How then is bigfoot supposed to have a language that is twice as fast, and much more complex in terms of enunciating? having heard a very good presentation on these sounds, I have to say that I am quite unconvinced about the authenticity of those sounds. They sound as if the speaker is running through as many different sounds as possible, in every possible manner. There seem to be forward snorts (exhaling), reverse snorts (inhaling), throat clicks, tongue clicks, and vocal chord tones from very high to very low. Picture someone rapidly running through an imitation of the cartoon character Taz (the Tasmanian devil).
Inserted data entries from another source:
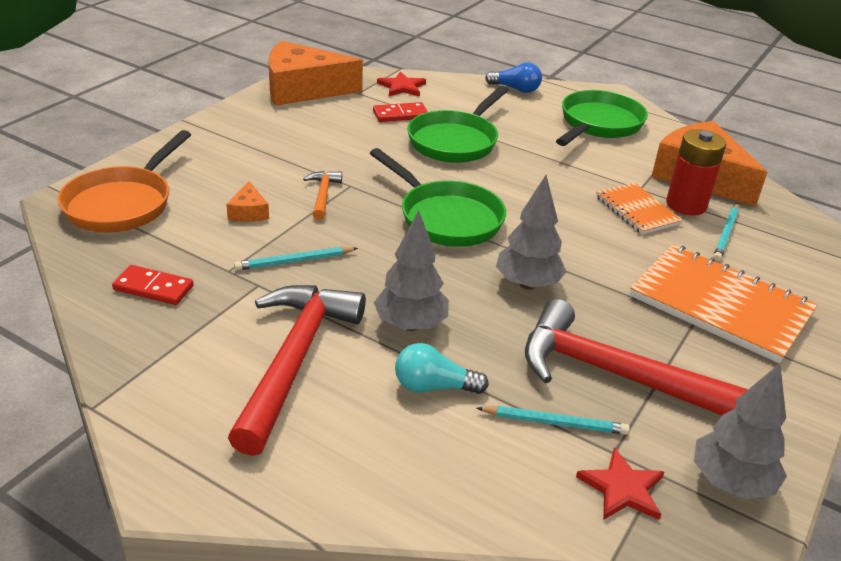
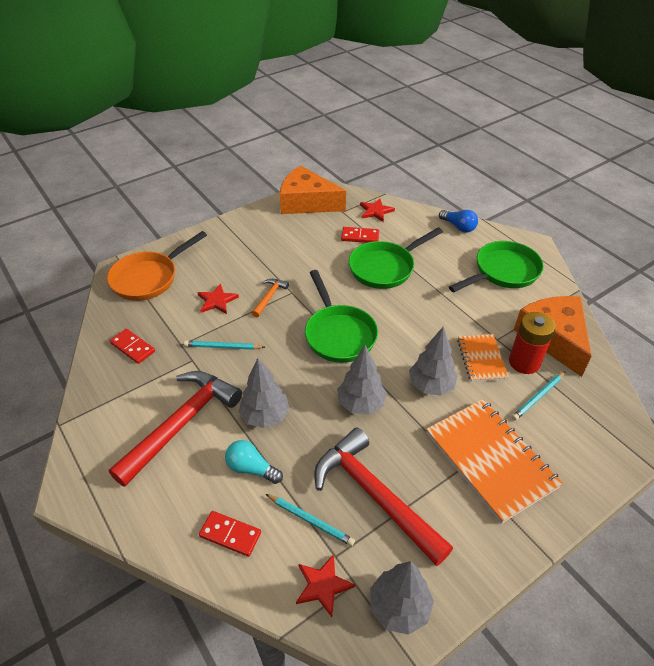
camera: 25 degrees right, 10 degrees up
(248, 212) = (217, 301): orange cheese -> red star
(458, 469) = (230, 534): none -> red domino
(599, 248) = (431, 386): none -> grey tree

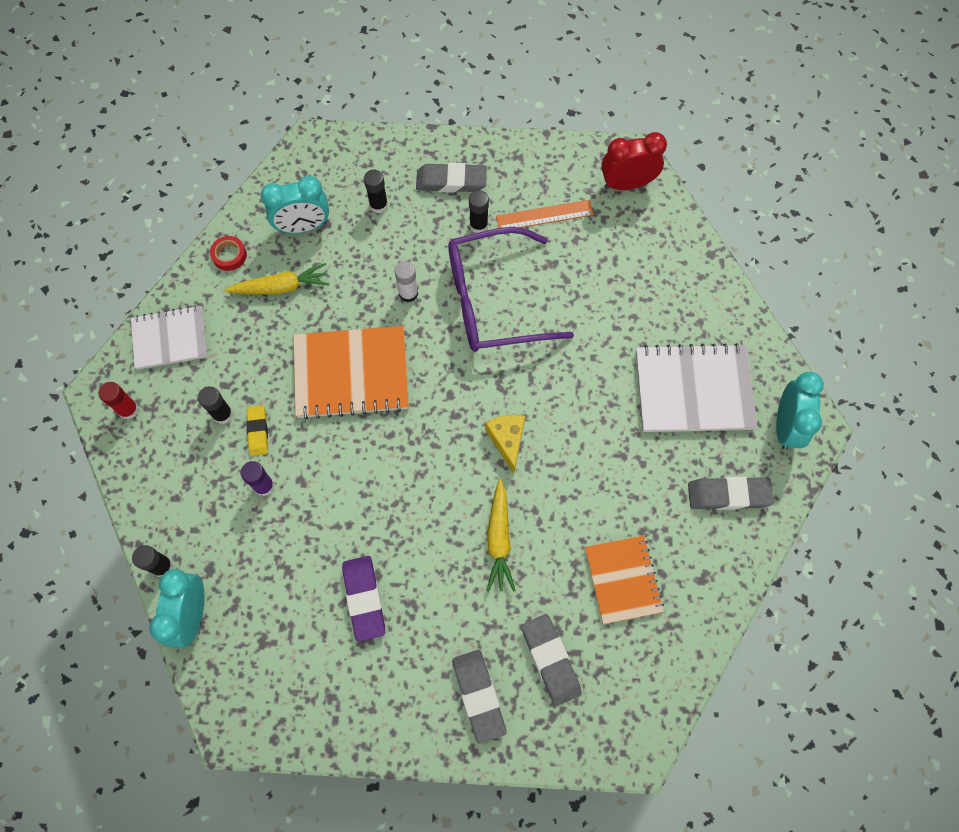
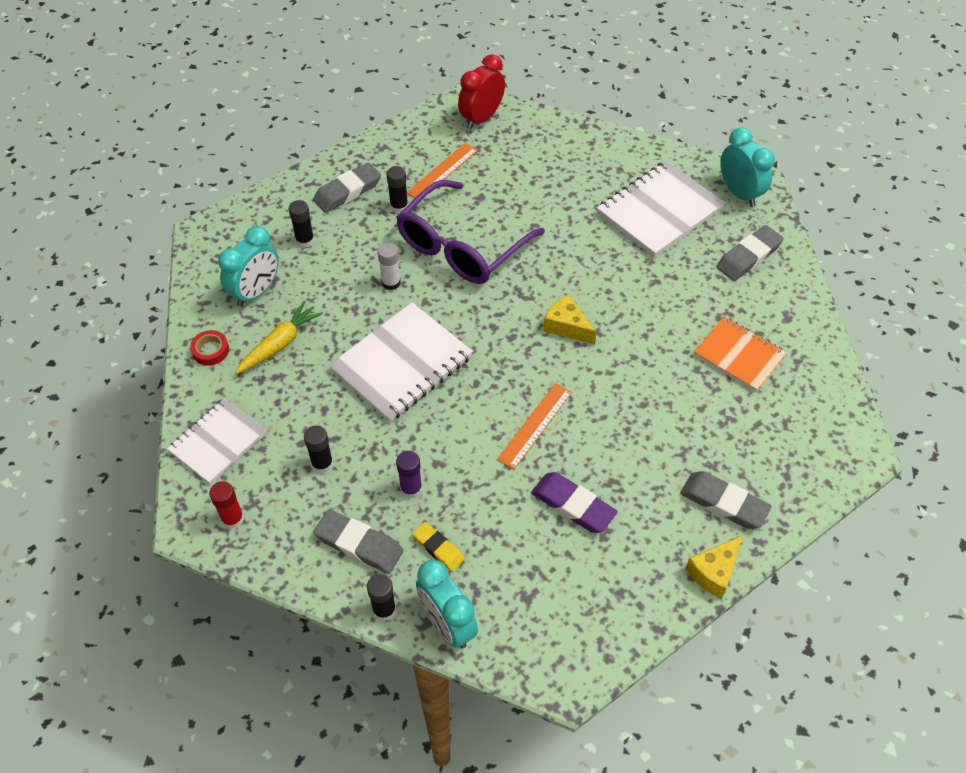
camera: 40 degrees left, 15 degrees down
(258, 431) = (366, 455): yellow eraser -> yellow eraser (438, 548)
(351, 374) = (402, 364): orange notebook -> white notebook
(400, 508) = (535, 425): none -> orange ruler
(414, 743) = (713, 572): none -> yellow cheese
(499, 539) = (629, 393): yellow carrot -> none
(550, 660) = (746, 441): grey eraser -> grey eraser (359, 544)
While I don't have a problem with bigfoot making sounds, even having some form of primitive language, I am extremely skeptical ( I said it) about these sounds that have to be slowed down by half in order to make them sound legible. What human, or other known primate can vocalize and verbalize so incredibly fast, especially when attributed to a creature that is assumed to be reasonably slow in behavior, with a lifestyle that would easily be characterized as slow paced. If people, with all their culture and advancement, with such widely ranging languages, with such fast paced lives, have languages that are as fast as they are by necessity, how could a bigfoot manage to have a language that is so significantly faster? When by all accounts they seem to be solitary in nature?

Are they primitive such as apes or human ancestors, or are they advanced and social such that they can develop a language faster than any known auctioneer? I have a lot less of a problem with the hoots, howls and grunts than I do with the double speed Tasmanian chatter.